Beim Thema Wohnen verbünden sich – was Seltenheitswert hat – Linkskandidat Faber und der Liberale Hümmrich. Beide lehnen die umstrittene Bebauung am Melbbad ab. „Im Melbbad haben schon so viele Kinder ihre Sommerferien verbracht“, sagt Faber. Lissi von Bülow ist auch gegen Wohnungsbau am Melbbad. Anders als ihre Partei, was die Venusbergerin freimütig einräumt. Mittlerweile lässt die Disziplin nach. Die Redezeit wird teils kräftig überzogen. Von allen. Schließlich ist das Thema Wohnen auch ein Reizthema. Mangelt es doch – und das stellt keiner in Abrede – an preisgünstigen Wohnungen in Bonn.

Beim Thema Kultur und Finanzen wird der Ton schärfer. Baumanns Frage, warum die Stadt bisher nicht wie vom Rat beschlossen 3,5 Millionen Euro beim Theater eingespart habe, ärgert Sridharan sichtlich. Er reagiert empfindlich. Matthiesen mahnt, sich an die Redezeit zu halten. Auf die Frage nach dem Haushalt sagt Manka unter anderem, es sei viel Geld in die Gesamtschulen gesteckt, der Rest sei aber vergessen worden. Die Mienen der anderen lassen keinen Zweifel übrig: Da liegt Manka wohl ziemlich daneben. Das Thema Finanzen nutzen von Bülow, Dörner und Faber, Sridharan schlechtes Projektmanagement vorzuwerfen. Stichwort Residualkosten beim Urban-Soul-Projekt am Hauptbahnhof, was die Stadt Millionen kosten wird. Das ist der berühmte Stich ins Wespennest. Jetzt hagelt es an Kritik an Sridharan. „Ich komme mir wie in einem Kreuzverhör vor“, sagt der amtierende Verwaltungschef. Er verspricht: Kein Vertrag mehr, der nicht mindestens nach dem Vier-Augen-Prinzip abgeschlossen werden soll.

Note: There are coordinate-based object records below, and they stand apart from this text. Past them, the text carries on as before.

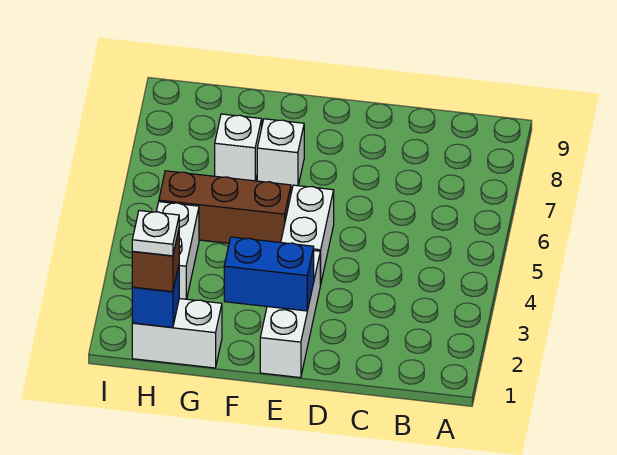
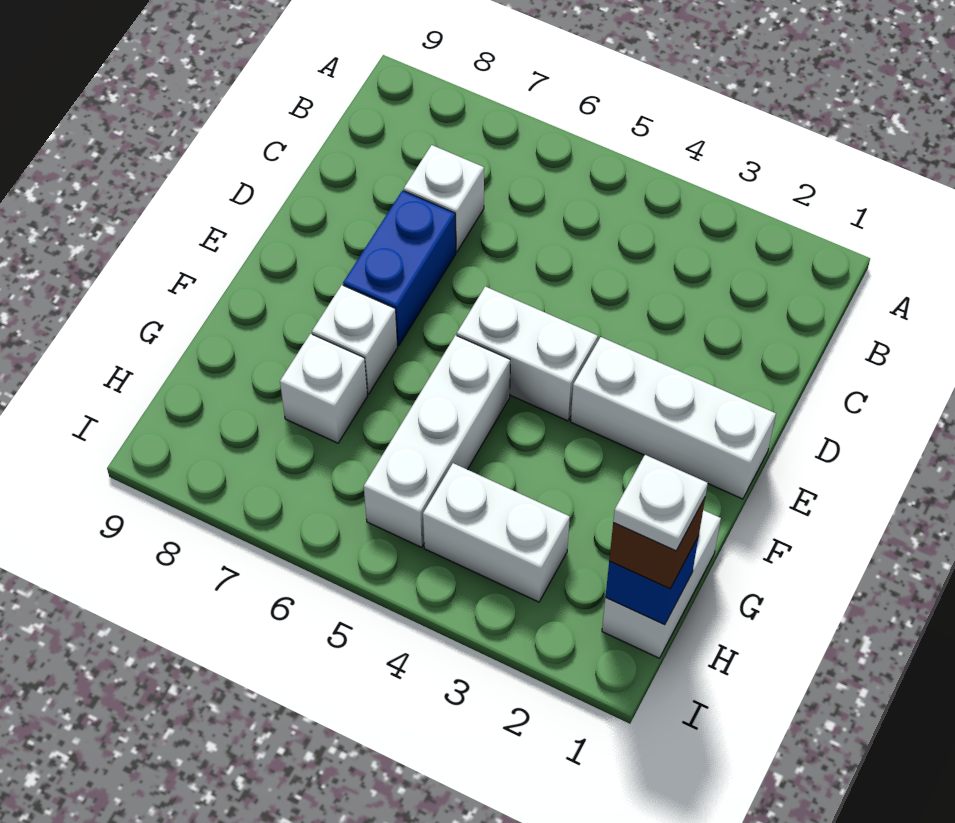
none -> white brick C7 level 1
blue brick E2:F2 level 2 -> blue brick D7:E7 level 1
brown brick F5:H5 level 1 -> white brick F5:H5 level 1

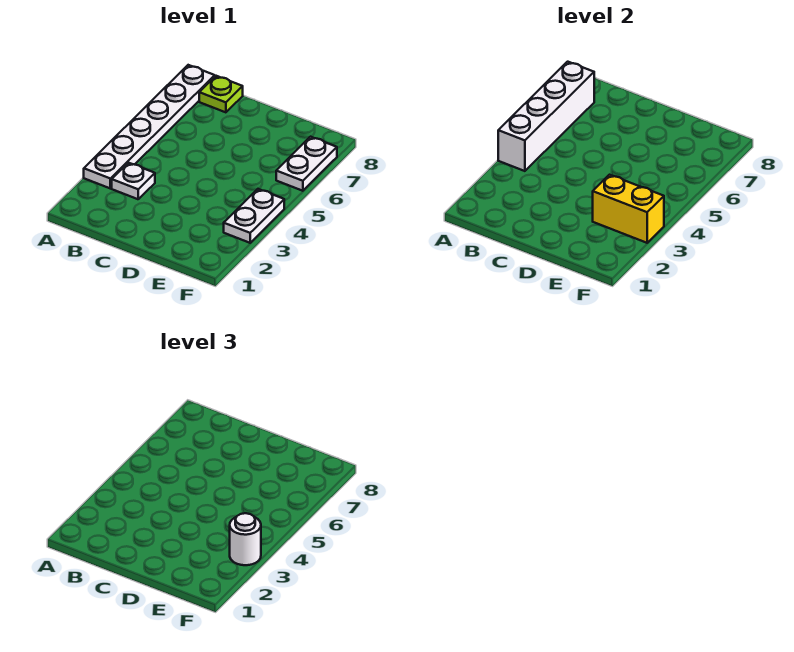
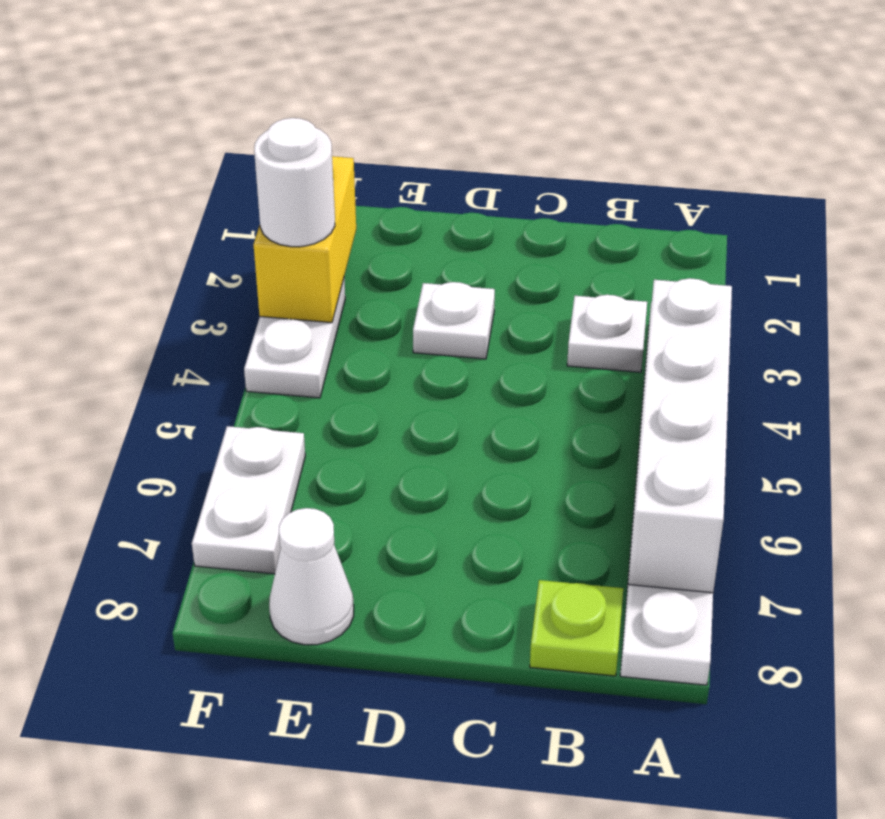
none -> white plate D3 level 1
yellow brick E3:F3 level 2 -> yellow brick F2:F3 level 2
none -> white cone E8 level 1

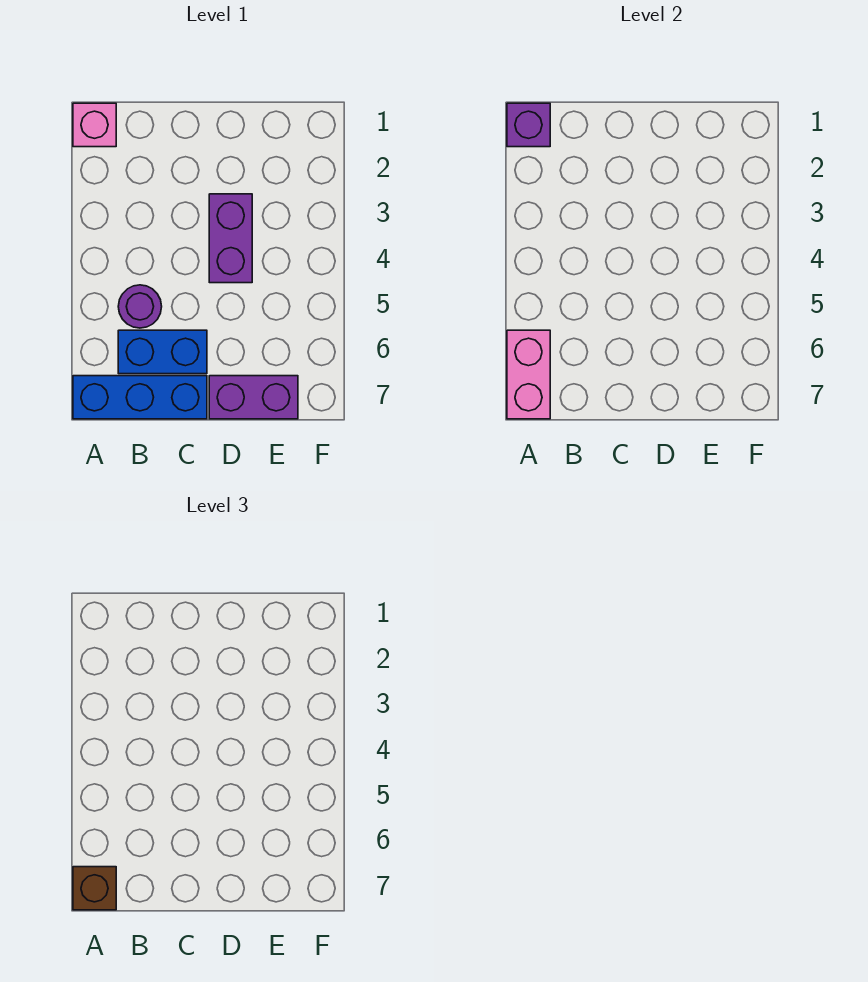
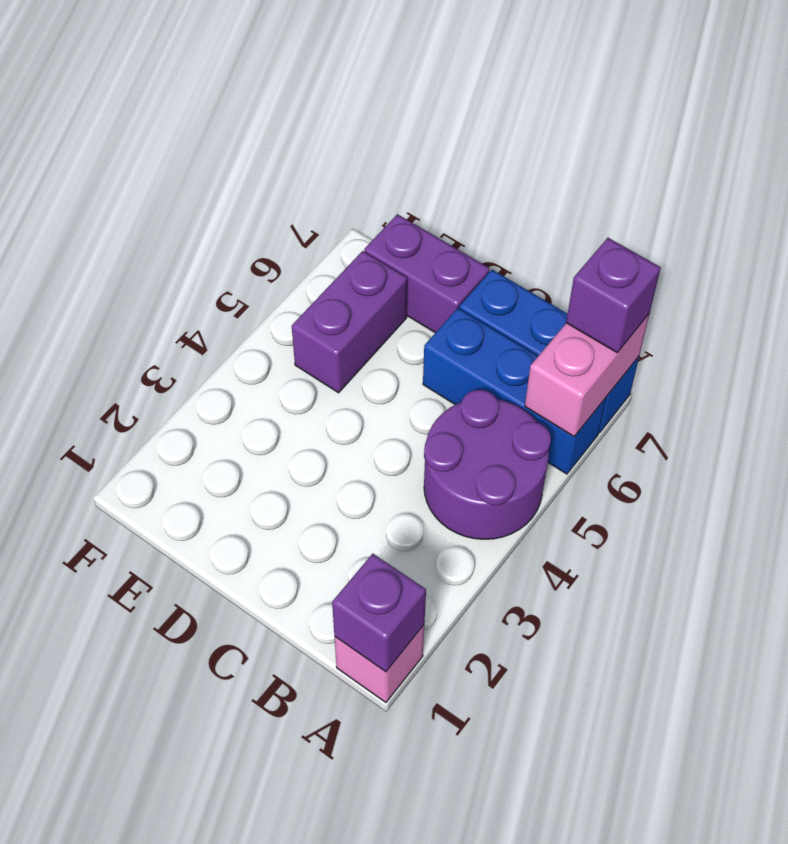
brown brick A7 level 3 -> purple brick A7 level 3
purple round brick B5 level 1 -> purple round brick A4:B5 level 1
blue brick B6:C6 level 1 -> blue brick A6:C6 level 1
purple brick D3:D4 level 1 -> purple brick E5:E6 level 1

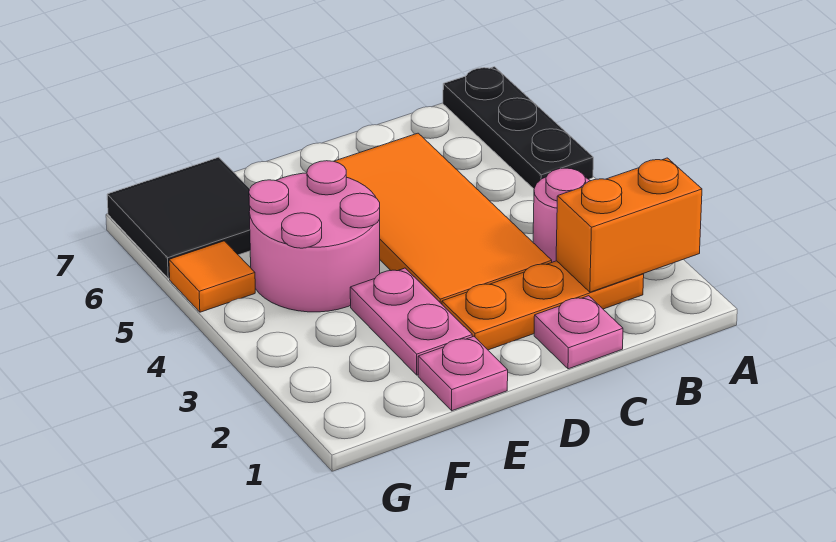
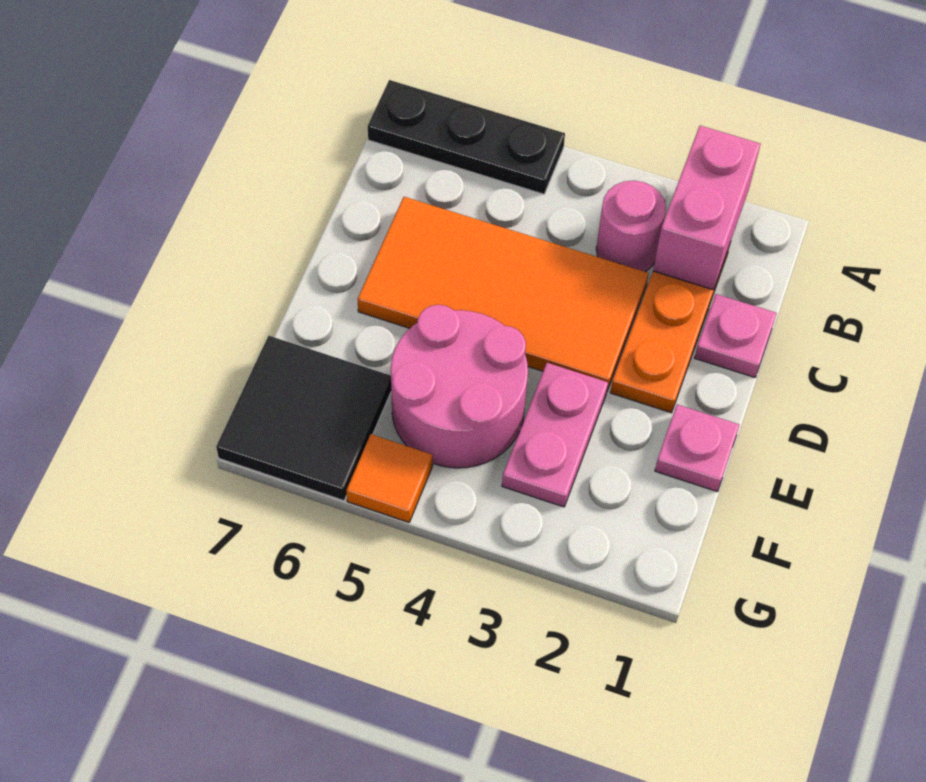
orange brick A2:B2 level 2 -> pink brick A2:B2 level 2
pink plate E2:E3 level 1 -> pink plate E3:F3 level 1

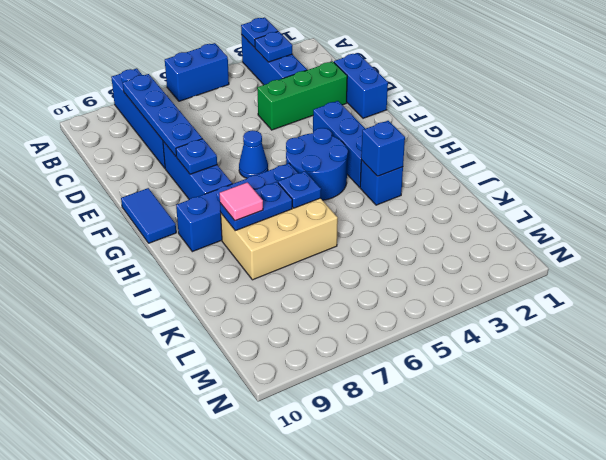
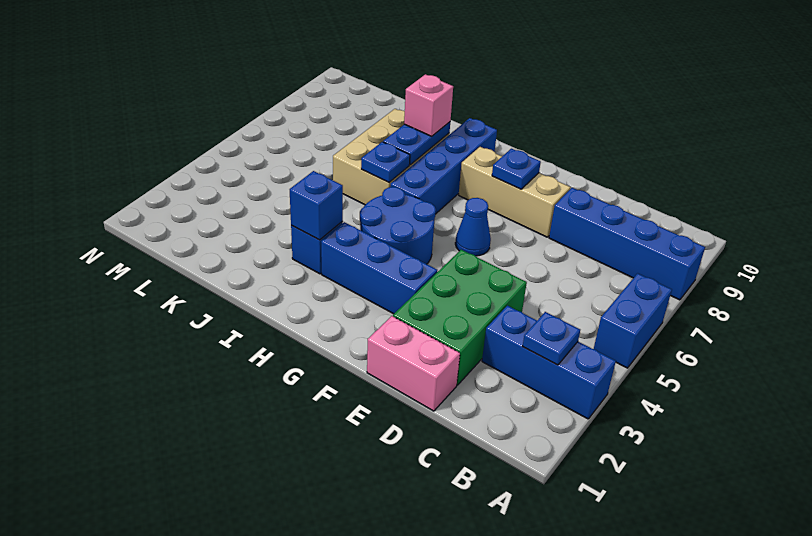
blue plate A3 level 2 -> none
blue plate B8:E8 level 2 -> none
blue brick D1:E1 level 1 -> pink brick D1:E1 level 1
green brick D2:D4 level 1 -> green brick D2:E4 level 1
blue brick E8:G8 level 1 -> tan brick E8:G8 level 1
blue tile F10:G10 level 1 -> none
pink tile I8 level 3 -> pink brick I8 level 3

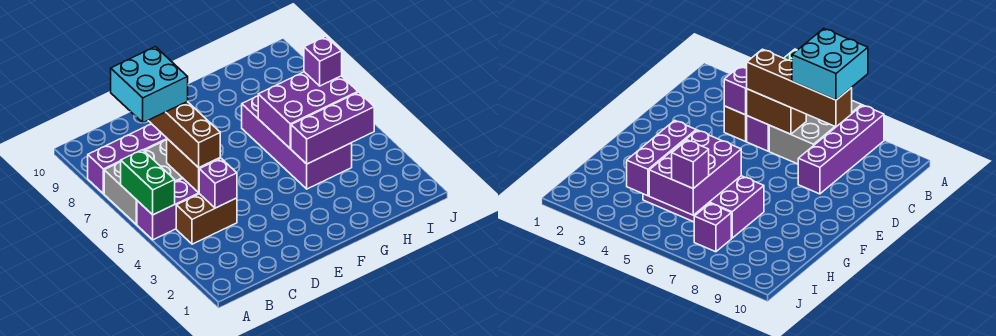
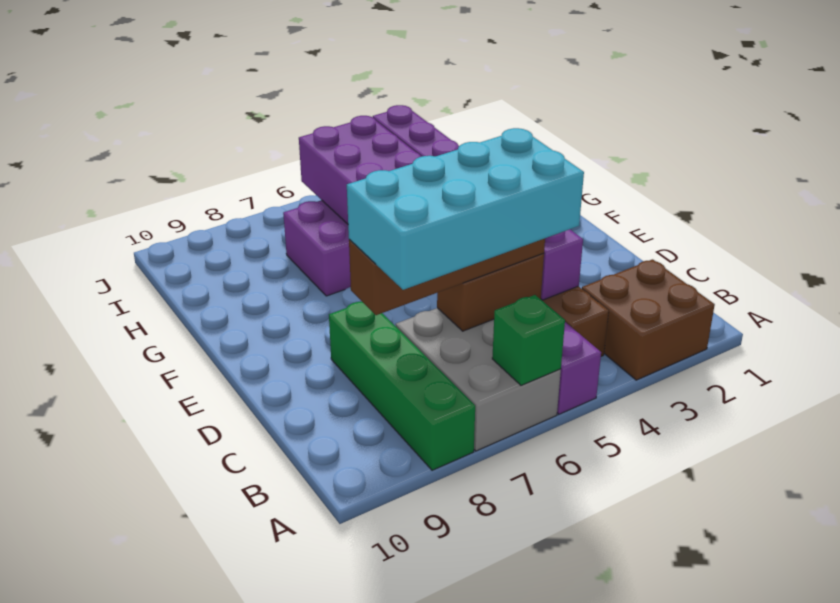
none -> brown brick A2:B3 level 1
green brick A5:A6 level 2 -> green brick A6 level 2
purple brick A8:D8 level 1 -> green brick A8:D8 level 1
cyan brick B7:C8 level 4 -> cyan brick B5:C8 level 4
purple brick I6 level 3 -> none
purple brick I7 level 1 -> none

Mit Blick auf die Uhr beendet Matthiesen den Disput. Schließlich haben Leser über Facebook und per E-Mails Fragen geschickt. Warum das Meßdorfer Feld nicht bebaut wird, fragt einer. Da schmunzeln alle. Und die Einigkeit ist wieder hergestellt. Der größte Teil des Feldes steht unter Naturschutz. Und da darf nicht gebaut werden.